S’agissant de la guerre informationnelle, il est certain qu’en période électorale, les slogans du type « France, dégage ! » fonctionnent, y compris pour détourner habilement un mécontentement vis-à-vis de dirigeants en place dans ces pays. Il faut savoir manier les symboles. À la fin novembre, en Côte d’Ivoire, le drapeau ivoirien précédera ainsi le drapeau français sur les enceintes militaires. Pour autant, les gens ne souhaitent pas notre départ définitif, mais une évolution importante, qui entraîne des changements concrets pour eux. À cet effet, la démarche à 360 degrés me semble plus que jamais essentielle.
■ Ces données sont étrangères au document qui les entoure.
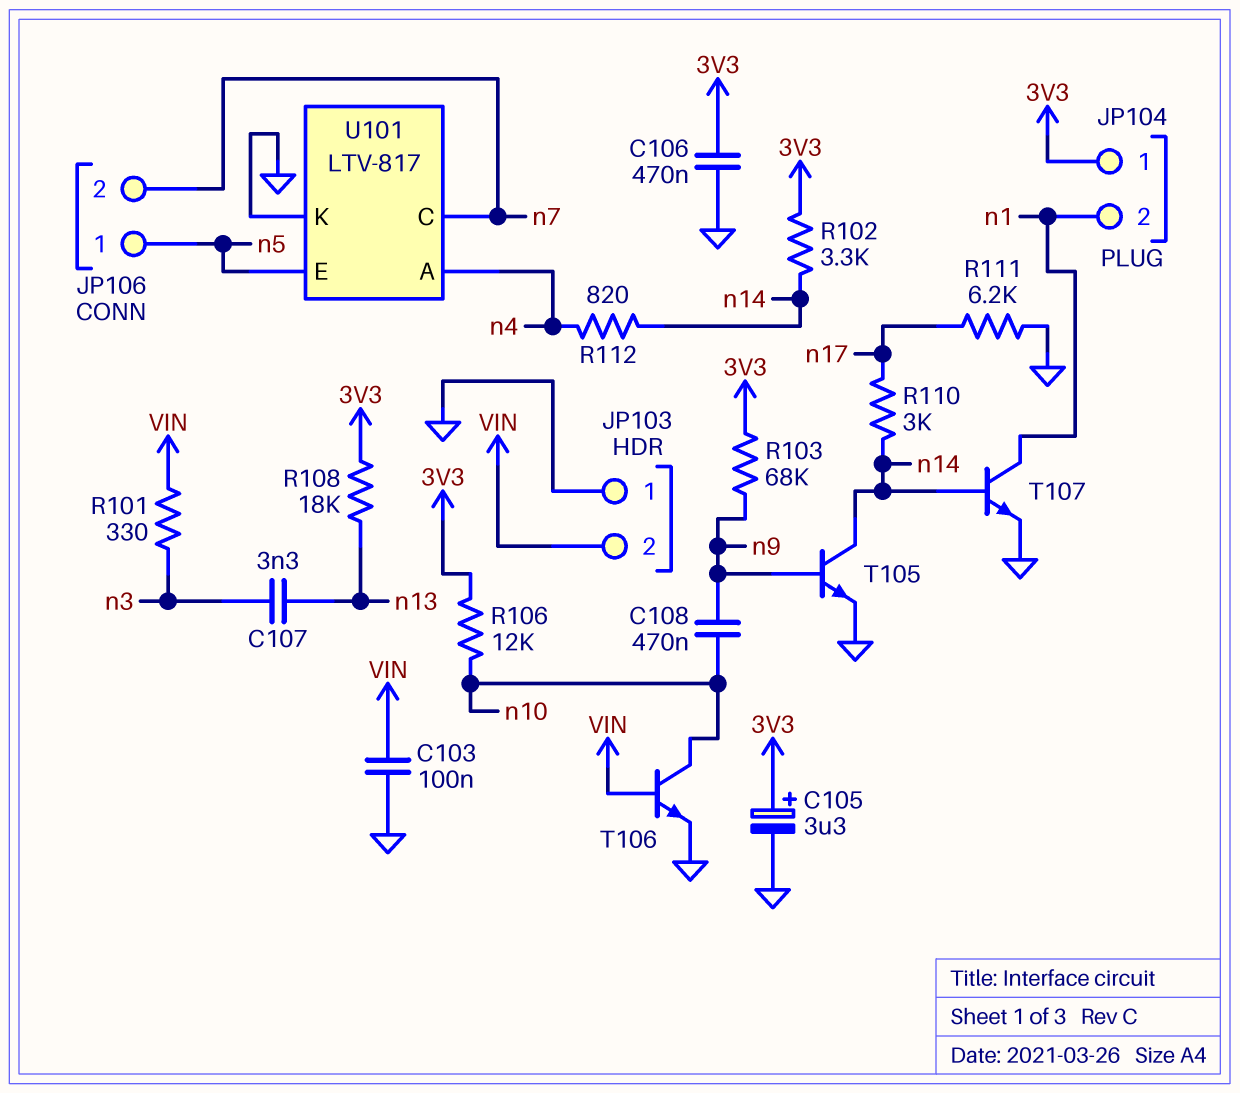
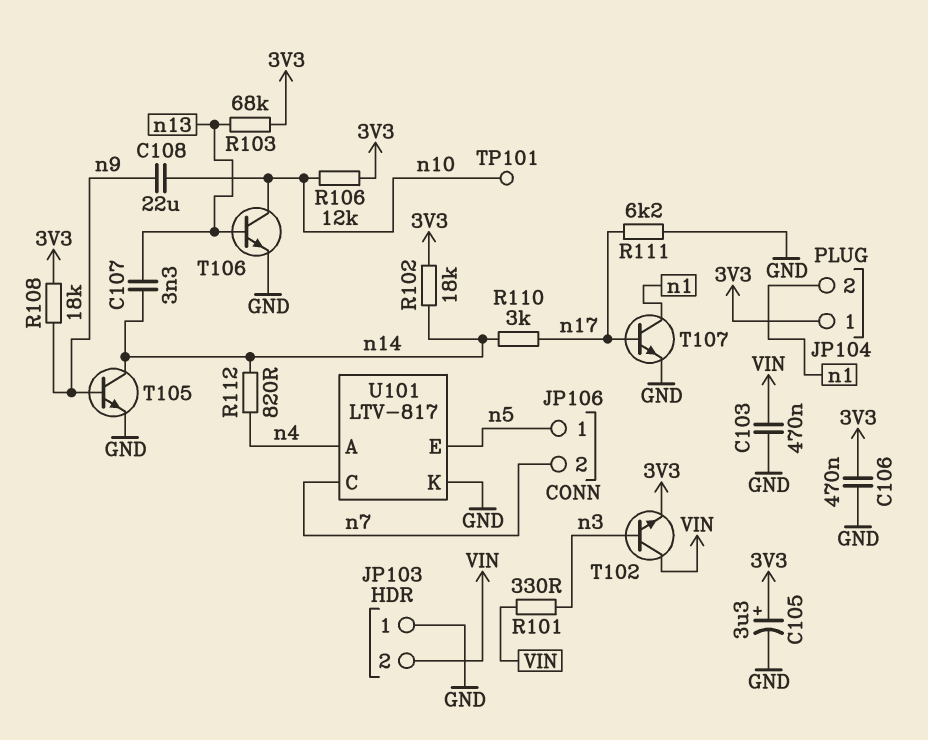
C103: 100nF (GND, VIN) -> 470nF (GND, VIN)
C107: 3.3nF (n3, n13) -> 3.3nF (n13, n14)
C108: 470nF (n9, n10) -> 22uF (n9, n10)
R102: 3.3k (3V3, n14) -> 18k (3V3, n14)
R103: 68k (3V3, n9) -> 68k (3V3, n13)
R108: 18k (3V3, n13) -> 18k (3V3, n9)
T102: none -> NPN (B n3, C VIN, E 3V3)
T106: NPN (B VIN, C n10, E GND) -> NPN (B n13, C n10, E GND)
T107: NPN (B n14, C n1, E GND) -> NPN (B n17, C n1, E GND)
TP101: none -> test point (n10)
M. Bernard Chaix (UDR). Alors que nous assistons à une déstabilisation de certains pays africains, nous attendions avec un grand intérêt votre éclairage sur la refonte de notre configuration militaire en Afrique et j’avoue qu’après une heure trente d’audition, je reste dans le flou, voire dans l’ignorance.
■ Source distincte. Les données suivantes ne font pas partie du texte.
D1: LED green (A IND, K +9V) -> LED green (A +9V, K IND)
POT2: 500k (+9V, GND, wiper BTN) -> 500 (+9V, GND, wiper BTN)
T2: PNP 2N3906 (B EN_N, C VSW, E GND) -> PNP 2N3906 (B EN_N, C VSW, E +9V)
En septembre 2023, plus de 6 700 militaires français étaient déployés en Afrique. Ma prise de parole constitue l’occasion de leur rendre hommage. Au groupe UDR, il nous tient à cœur de participer à toute réflexion permettant d’assurer la sauvegarde de nos intérêts dans le monde. L’Afrique connaît des mutations profondes, dont les particularités peuvent mettre en péril nos intérêts stratégiques. Je pense évidemment à l’explosion démographique et aux flux migratoires qui en découlent, à l’influence de grandes puissances concurrentes et à la menace terroriste sur le continent.
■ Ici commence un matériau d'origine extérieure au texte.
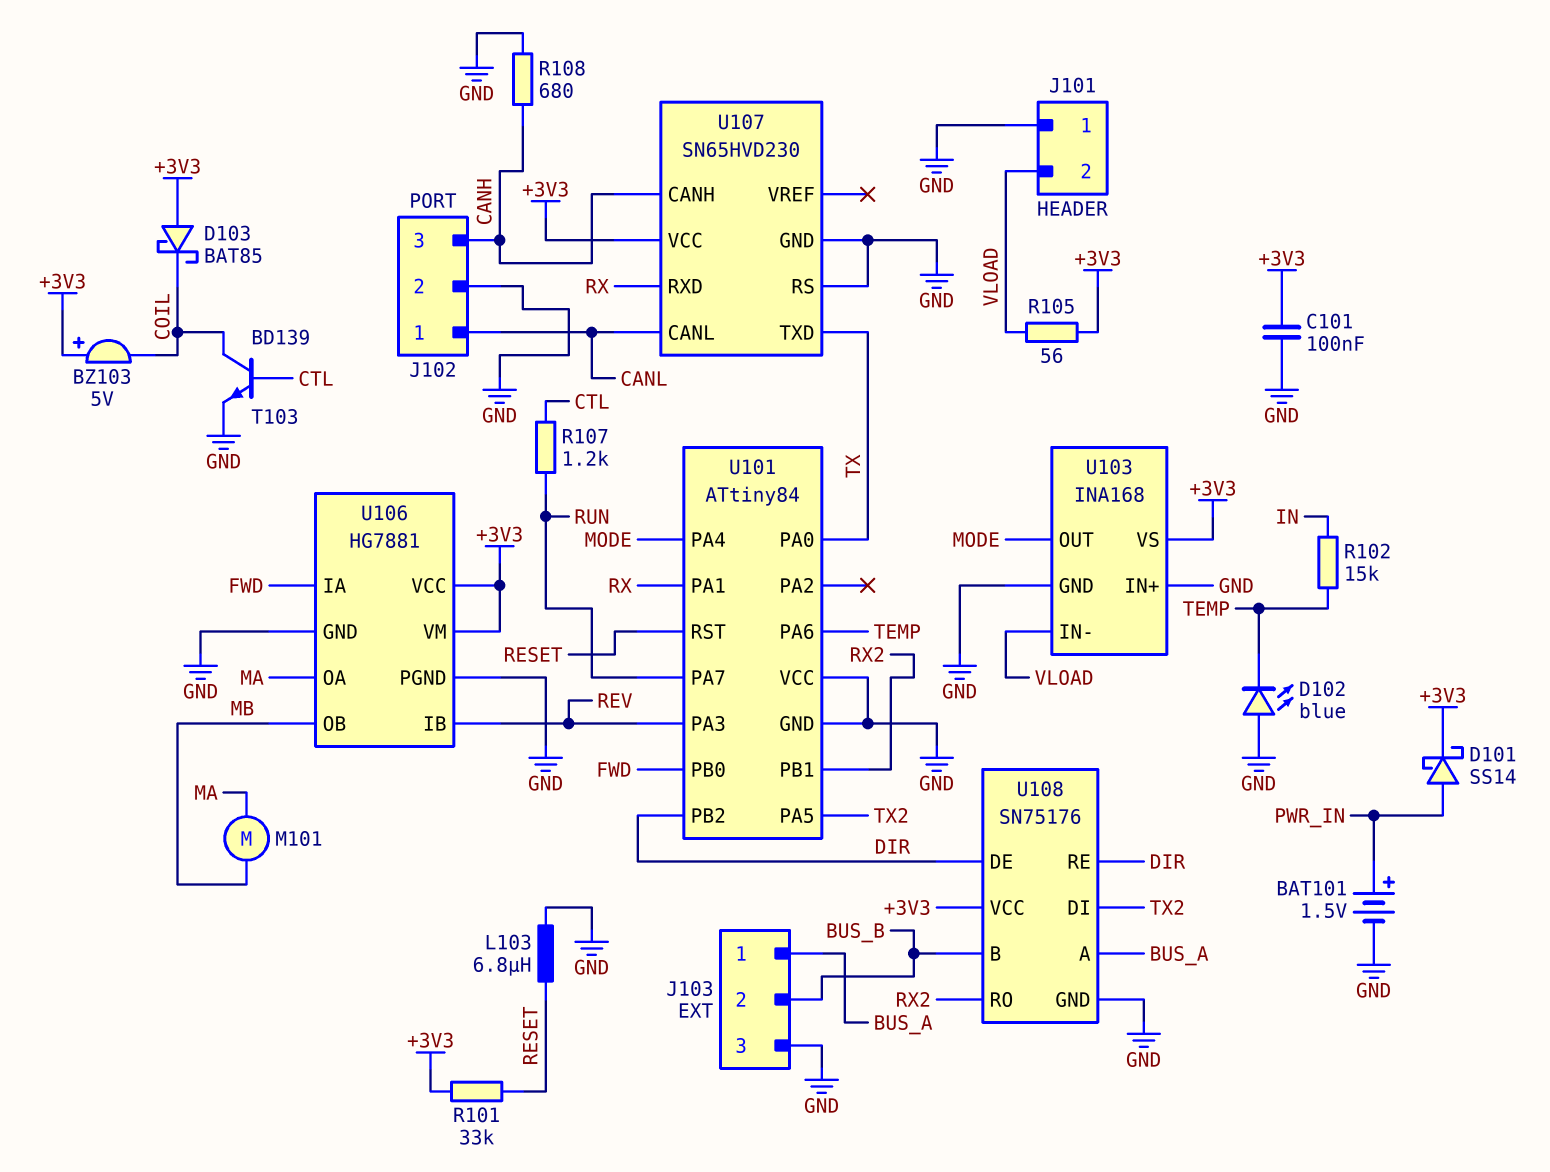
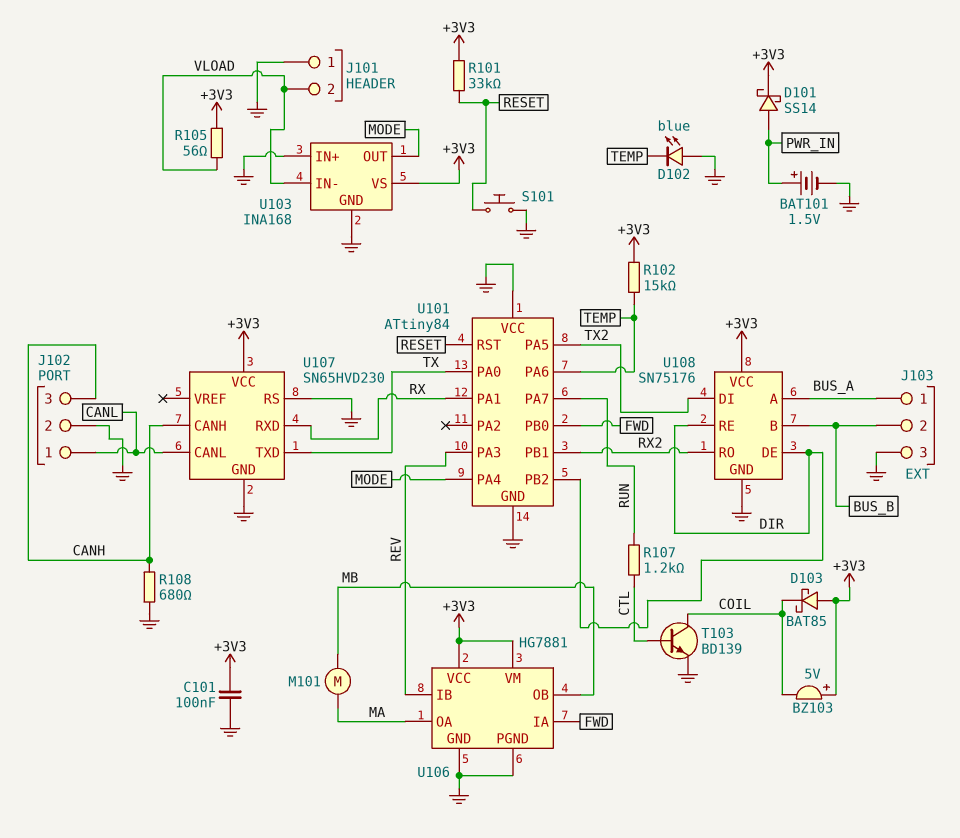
L103: 6.8uH (GND, RESET) -> none
R102: 15k (IN, TEMP) -> 15k (+3V3, TEMP)
S101: none -> button (GND, RESET)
Simultanément, la France voit son influence contestée, particulièrement avec le départ de nos troupes du Sahel, comme dernièrement au Niger, et le sentiment anti-français est très palpable. Bien que la quantité ne soit pas gage de qualité, comment la baisse de notre présence militaire à seulement quelques centaines de soldats s’insère-t-elle dans la stratégie du Président de la République et à la poursuite de quels objectifs, à l’heure de la nouvelle présence américaine en Côte d’Ivoire depuis juillet 2024, du déploiement de l’influence russe au Niger, des ouvertures d’écoles chinoises en Tanzanie et tant d’autres événements qui soulignent l’attraction de l’Afrique pour certaines puissances mondiales ?
En parallèle de la baisse des effectifs, quelles sont les grandes étapes de la future coopération militaire entre la France et ses partenaires américains ? Je pense particulièrement au sort réservé aux écoles militaires nationales africaines à vocation régionale. Par ailleurs, comment est-il envisagé de soutenir les entreprises françaises qui contribuent au rayonnement économique de la France en Afrique ?
M. Jean-Marie Bockel. Dans votre propos, vous évoquiez les 6 700 militaires français déployés en Afrique. Mais ce nombre n’a pas empêché la survenue de ce qui a été, à certains égards, un échec. Aujourd’hui, nous faisons un pari, en compagnie des pays partenaires : si j’avais été le porte-parole d’une démarche à laquelle ils ne croyaient pas, soyez assurés qu’ils l’auraient déjà fait savoir.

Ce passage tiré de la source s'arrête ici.